“Huge Shift” Favoring Interventions in Aortic Stenosis Care May Still Omit Many Elderly Patients
NEW ORLEANS, LA—The advent of TAVR appears to have increased both the number of elderly patients hospitalized for aortic stenosis, as well as the number of interventions they receive, a new analysis shows. However, less than one-fifth of patients 85 years of age or older appear to have received any intervention as of 2013, according to Canadian registry data.
Given the improvement in mortality rates among even the oldest patients who receive TAVR or surgery, the study author believes clinicians need to take a good hard look at these numbers and ask if they are overlooking patients who could benefit.
TAVR was approved for use in select inoperable patients in Canada in early 2011 following results of the PARTNER I trial. The United States followed suit later the same year giving patients with severe aortic stenosis an alternative to surgery or medical therapy.
“There's definitely been a huge shift in the way aortic stenosis patients are looked after over the last 10 years, and it seems that the introduction of TAVR has really incited a lot of that change,” study author Andrew Czarnecki, MD (Sunnybrook Health Sciences Center, Toronto, Canada), told TCTMD. Czarnecki presented the data in a poster session here at the American Heart Association’s Scientific Sessions 2016.
Using data from 37,970 patients hospitalized with a primary or secondary diagnosis of aortic stenosis between 2004 and 2013 in the Canadian Institutes for Health Information Discharge Abstract Database, Czarnecki and colleagues tracked admissions and mortality through 1 year.
The overall age- and sex-adjusted hospitalization rate for aortic stenosis increased from 36 to 39 per 100,000 over the study period (P < 0.001), but the majority of the change was seen in the cohort of patients 85 years and older where the rate increased from 400 to 516 per 100,000 (P < 0.001). Additionally, the intervention rate—TAVR or SAVR—in patients within 1 year of hospitalization increased from 39% in 2004 to 44% in 2013 overall (P < 0.001), with the greatest increase observed in those patients 85 years and older (5% to 18%; P < 0.001).

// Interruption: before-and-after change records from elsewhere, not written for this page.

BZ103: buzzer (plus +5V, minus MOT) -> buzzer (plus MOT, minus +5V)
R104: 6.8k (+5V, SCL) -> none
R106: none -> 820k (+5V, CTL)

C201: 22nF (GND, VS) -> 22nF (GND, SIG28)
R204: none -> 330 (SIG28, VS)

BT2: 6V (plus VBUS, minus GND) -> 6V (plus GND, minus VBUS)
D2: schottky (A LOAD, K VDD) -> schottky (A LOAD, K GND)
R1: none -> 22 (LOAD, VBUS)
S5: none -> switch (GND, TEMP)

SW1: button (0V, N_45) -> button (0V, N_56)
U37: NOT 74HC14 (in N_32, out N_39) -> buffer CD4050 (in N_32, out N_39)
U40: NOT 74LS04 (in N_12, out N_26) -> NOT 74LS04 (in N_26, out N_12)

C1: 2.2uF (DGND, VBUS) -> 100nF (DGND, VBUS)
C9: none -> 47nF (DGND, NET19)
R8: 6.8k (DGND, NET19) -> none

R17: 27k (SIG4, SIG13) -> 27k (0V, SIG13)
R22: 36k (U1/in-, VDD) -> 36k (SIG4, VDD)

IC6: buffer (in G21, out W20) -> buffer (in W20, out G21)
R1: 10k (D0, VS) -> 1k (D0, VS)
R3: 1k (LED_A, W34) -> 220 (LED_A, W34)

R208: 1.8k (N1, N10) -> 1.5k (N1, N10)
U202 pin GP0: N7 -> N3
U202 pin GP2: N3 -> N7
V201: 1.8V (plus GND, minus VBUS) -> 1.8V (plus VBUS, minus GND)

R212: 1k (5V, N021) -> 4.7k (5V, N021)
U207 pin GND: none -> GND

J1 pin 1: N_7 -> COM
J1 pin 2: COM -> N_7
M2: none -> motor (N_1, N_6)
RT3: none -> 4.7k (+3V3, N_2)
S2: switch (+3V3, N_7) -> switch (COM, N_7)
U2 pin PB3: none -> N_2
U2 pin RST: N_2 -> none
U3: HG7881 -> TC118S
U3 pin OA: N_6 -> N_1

“What's encouraging is that outcomes have generally improved in patients who receive intervention,” Czarnecki said. “The flip side of that, of course, is that in this dataset the majority of patients still aren't getting an intervention, which I think was a bit of a surprise to us.” A limitation of the study was the lack of echocardiography and symptoms data, he continued, so “we can't say how many of those patients should have had an intervention [and didn’t], . . . but it's probably less than we would have expected to see.”
Czarnecki noted that the increase in both hospitalizations and interventions coincided with the introduction of TAVR—still experimental—in 2008 and 2009.
Lastly, overall unadjusted 30-day and 1-year mortality rates after hospitalization were 12% and 26%, respectively, and these metrics remained stable over the study period. But in patients who received TAVR or surgery, adjusted mortality improved over time, though this was not the case for patients who did not receive an intervention.
Going forward, Czarnecki hopes that physicians do a better job of examining their practices and the take note of the “large portion of patients” who aren’t receiving interventions. “Are there patients who we are just not offering this to?” he asked. This question will be important in terms of future resource planning given the expense of the devices and potentially underserved demographics within Ontario and more globally.
Czarnecki A. Trends in the hospitalization rates and outcomes of patients with aortic stenosis from 2004 to 2013. Presented at: American Heart Association Scientific Sessions 2016. November 13, 2016. New Orleans, LA.
- The study was funded by a Grant-in-Aid from the Heart and Stroke Foundation of Canada.
- Czarnecki reports no relevant conflicts of interest.